Identification of metastatic risk level of brain regions in this study could help the modern treatment techniques to achieve risk-adapted PCI, such as intensity-modulated radiation therapy (IMRT) and volumetric modulated arc therapy (VMAT), allowing the delivery of high dose radiation to the high-risk brain regions, and low dose radiation to the low-risk regions [13]. This modification may improve the efficacy of PCI and reduce the neurotoxicity of PCI in SCLC patients with BMs.
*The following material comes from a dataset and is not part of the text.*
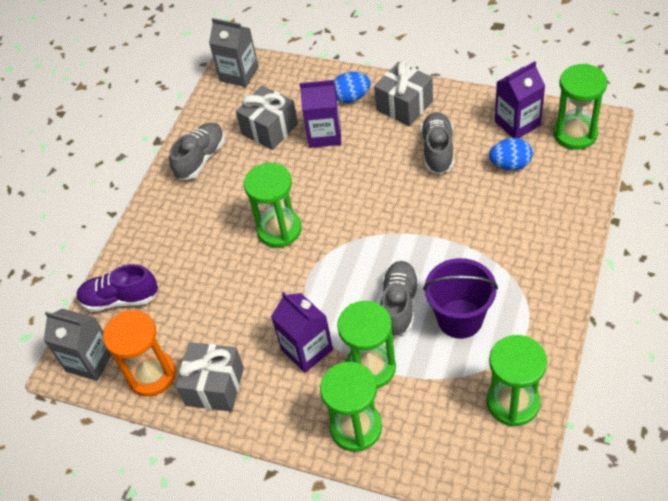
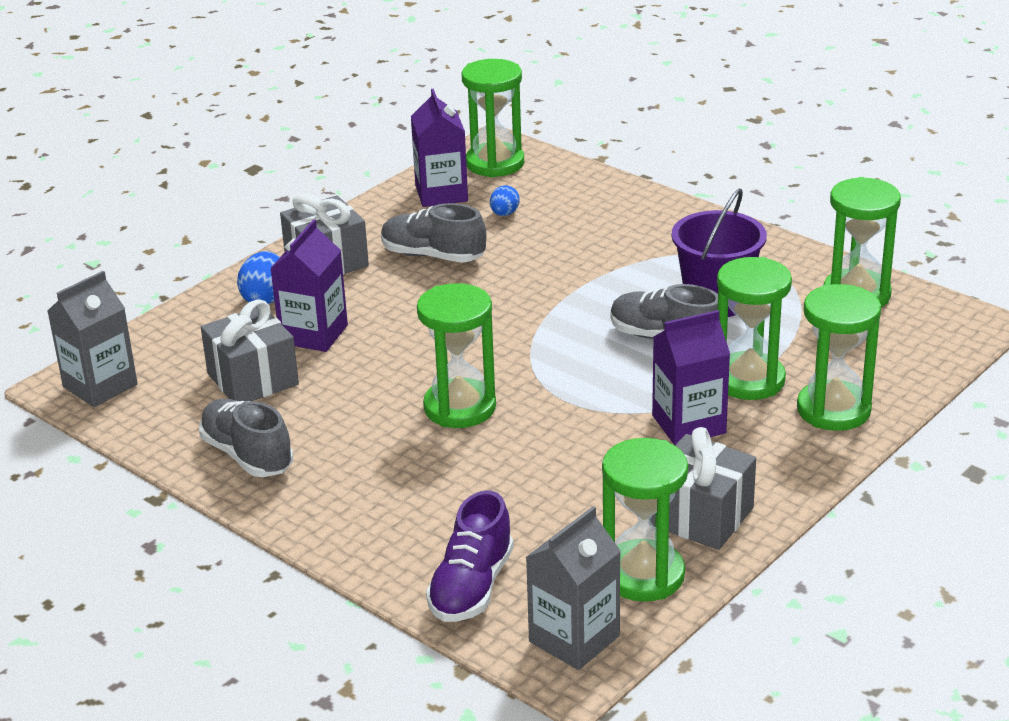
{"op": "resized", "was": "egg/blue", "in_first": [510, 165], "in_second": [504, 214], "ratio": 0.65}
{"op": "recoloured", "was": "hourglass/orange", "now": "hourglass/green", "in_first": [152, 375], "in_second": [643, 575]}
Limitations of our study should also be noted. First, no brain metastases were found in several brain regions, which may be due to the low brain volume in these regions, or the small sample size, which needs further study to confirm. Second, since our study only focused on BMs from SCLC, the differences in spatial distribution between SCLC and other pathological BMs need to be further compared, which is precisely what we lack. Both of these limitations may be solved by further analysis with a larger cohort to reach definite conclusions.

Conclusions

We confirmed that the cerebellum was identified as a higher risk region than expected for BMs from SCLC, whereas temporal lobe was a lower risk region than expected. More detailed atlas revealed that the cumulative BMs incidence of many important structures was low in a population of SCLC patients, including the hippocampus, parahippocampus, pituitary gland, basal ganglia, thalamus, and so on. This study provides the help to investigate the clinical feasibility of HA-WBRT and non-uniform dose of PCI in a population of SCLC patients.